C4_W3_Lab_1_RNN

hi

with reference to:

model = tf.keras.models.Sequential([
  tf.keras.layers.Lambda(lambda x: tf.expand_dims(x, axis=-1),
                      input_shape=[window_size]),
  tf.keras.layers.SimpleRNN(40, return_sequences=True),
  tf.keras.layers.SimpleRNN(40),
  tf.keras.layers.Dense(1),
  tf.keras.layers.Lambda(lambda x: x * 100.0)
])

in the lab cell it suggests “Feel free to remove this layer later after this lab and see what results you get.”

I did, and the results are terrible. mae of 77 or more.

I would like to learn what the code would be to convert this model so that there are no lambda layers.
In other words, what would the code be for the pre-processing, the model and post-processing. The model would look something like this:

model = tf.keras.models.Sequential([
  tf.keras.layers.SimpleRNN(40, return_sequences=True),
  tf.keras.layers.SimpleRNN(40),
  tf.keras.layers.Dense(1),
  ])

with modifications likely too.

Thank you so much for your help. I really appreciate it! I’m trying to understand how all this fits in with all the other models we have created in the past (that didn’t use Lambda layers).

Thank you!
Ed

Hello,

You could experiment with it, the lambda layers Lambda layer are just used for simple transformations. the first one is preparing the input with the right shape and adding another axis. The last is just multiplication by 100. Keep us posted too!

1 Like

would this be suitable for removing the first lambda layer?

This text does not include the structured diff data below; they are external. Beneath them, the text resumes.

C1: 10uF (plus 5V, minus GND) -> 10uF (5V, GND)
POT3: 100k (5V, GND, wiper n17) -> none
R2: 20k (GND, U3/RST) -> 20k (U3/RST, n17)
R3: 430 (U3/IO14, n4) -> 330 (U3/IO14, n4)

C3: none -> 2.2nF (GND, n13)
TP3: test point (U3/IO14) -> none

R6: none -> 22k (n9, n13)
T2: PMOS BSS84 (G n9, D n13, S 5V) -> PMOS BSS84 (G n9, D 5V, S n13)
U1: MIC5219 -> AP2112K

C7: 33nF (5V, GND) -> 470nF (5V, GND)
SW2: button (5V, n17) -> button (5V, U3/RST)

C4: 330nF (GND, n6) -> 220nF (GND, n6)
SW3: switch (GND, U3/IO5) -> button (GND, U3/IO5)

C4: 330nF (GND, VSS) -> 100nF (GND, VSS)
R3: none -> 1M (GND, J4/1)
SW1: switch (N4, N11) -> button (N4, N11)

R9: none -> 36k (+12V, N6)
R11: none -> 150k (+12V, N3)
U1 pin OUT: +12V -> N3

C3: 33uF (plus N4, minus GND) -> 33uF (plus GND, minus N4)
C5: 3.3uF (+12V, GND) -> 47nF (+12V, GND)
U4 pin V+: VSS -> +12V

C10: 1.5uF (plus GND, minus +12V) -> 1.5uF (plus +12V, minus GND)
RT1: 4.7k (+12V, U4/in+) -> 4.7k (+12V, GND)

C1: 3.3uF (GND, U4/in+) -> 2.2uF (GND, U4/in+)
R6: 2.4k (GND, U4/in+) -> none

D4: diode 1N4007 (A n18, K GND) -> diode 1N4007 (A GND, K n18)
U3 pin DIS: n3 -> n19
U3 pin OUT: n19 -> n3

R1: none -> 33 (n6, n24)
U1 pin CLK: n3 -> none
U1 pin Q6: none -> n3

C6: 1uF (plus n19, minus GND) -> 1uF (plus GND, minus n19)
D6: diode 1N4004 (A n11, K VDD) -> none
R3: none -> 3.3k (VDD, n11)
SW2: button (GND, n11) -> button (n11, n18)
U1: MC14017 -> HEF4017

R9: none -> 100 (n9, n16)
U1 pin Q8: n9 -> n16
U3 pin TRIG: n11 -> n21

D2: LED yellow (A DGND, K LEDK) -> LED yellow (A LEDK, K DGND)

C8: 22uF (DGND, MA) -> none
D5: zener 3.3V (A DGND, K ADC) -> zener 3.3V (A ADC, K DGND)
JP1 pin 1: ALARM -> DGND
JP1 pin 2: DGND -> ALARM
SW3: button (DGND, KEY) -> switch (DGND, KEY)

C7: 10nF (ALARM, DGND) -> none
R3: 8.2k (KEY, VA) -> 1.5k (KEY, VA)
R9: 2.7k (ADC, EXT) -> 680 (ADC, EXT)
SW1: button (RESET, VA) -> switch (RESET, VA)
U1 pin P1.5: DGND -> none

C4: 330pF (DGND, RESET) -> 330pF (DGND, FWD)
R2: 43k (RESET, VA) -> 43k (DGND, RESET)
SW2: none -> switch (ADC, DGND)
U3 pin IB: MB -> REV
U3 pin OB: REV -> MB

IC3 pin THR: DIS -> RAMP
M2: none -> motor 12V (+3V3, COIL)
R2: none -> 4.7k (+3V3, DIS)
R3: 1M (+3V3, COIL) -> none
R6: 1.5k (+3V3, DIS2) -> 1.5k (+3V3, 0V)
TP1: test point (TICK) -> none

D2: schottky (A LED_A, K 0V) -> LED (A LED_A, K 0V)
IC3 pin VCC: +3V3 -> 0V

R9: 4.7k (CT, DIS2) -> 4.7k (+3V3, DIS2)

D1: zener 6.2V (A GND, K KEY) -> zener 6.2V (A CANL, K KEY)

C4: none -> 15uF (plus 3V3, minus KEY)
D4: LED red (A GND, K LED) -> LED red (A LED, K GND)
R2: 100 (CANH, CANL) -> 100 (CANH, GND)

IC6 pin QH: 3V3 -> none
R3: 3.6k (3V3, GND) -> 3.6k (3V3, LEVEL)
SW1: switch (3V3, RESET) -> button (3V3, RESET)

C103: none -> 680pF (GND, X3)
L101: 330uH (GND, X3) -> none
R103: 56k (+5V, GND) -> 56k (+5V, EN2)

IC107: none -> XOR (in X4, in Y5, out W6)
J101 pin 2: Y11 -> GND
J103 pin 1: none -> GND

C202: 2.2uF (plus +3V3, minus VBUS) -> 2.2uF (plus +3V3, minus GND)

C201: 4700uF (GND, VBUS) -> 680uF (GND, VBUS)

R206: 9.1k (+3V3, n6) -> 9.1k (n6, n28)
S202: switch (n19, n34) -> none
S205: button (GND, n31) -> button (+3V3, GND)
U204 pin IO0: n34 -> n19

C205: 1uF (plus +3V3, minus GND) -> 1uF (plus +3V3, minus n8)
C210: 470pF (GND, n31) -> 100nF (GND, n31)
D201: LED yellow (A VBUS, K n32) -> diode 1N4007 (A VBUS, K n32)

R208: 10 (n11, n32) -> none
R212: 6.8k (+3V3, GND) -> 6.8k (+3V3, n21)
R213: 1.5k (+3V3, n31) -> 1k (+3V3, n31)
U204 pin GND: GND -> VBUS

model = tf.keras.models.Sequential([
  tf.keras.layers.Conv1D(filters=64, kernel_size=3,
                      strides=1,
                      activation="relu",
                      padding='causal',
                      input_shape=[window_size, 1]),
  tf.keras.layers.SimpleRNN(40, return_sequences=True),
  tf.keras.layers.SimpleRNN(40),
  tf.keras.layers.Dense(1),
  tf.keras.layers.Lambda(lambda x: x * 100.0)
  ])

thanks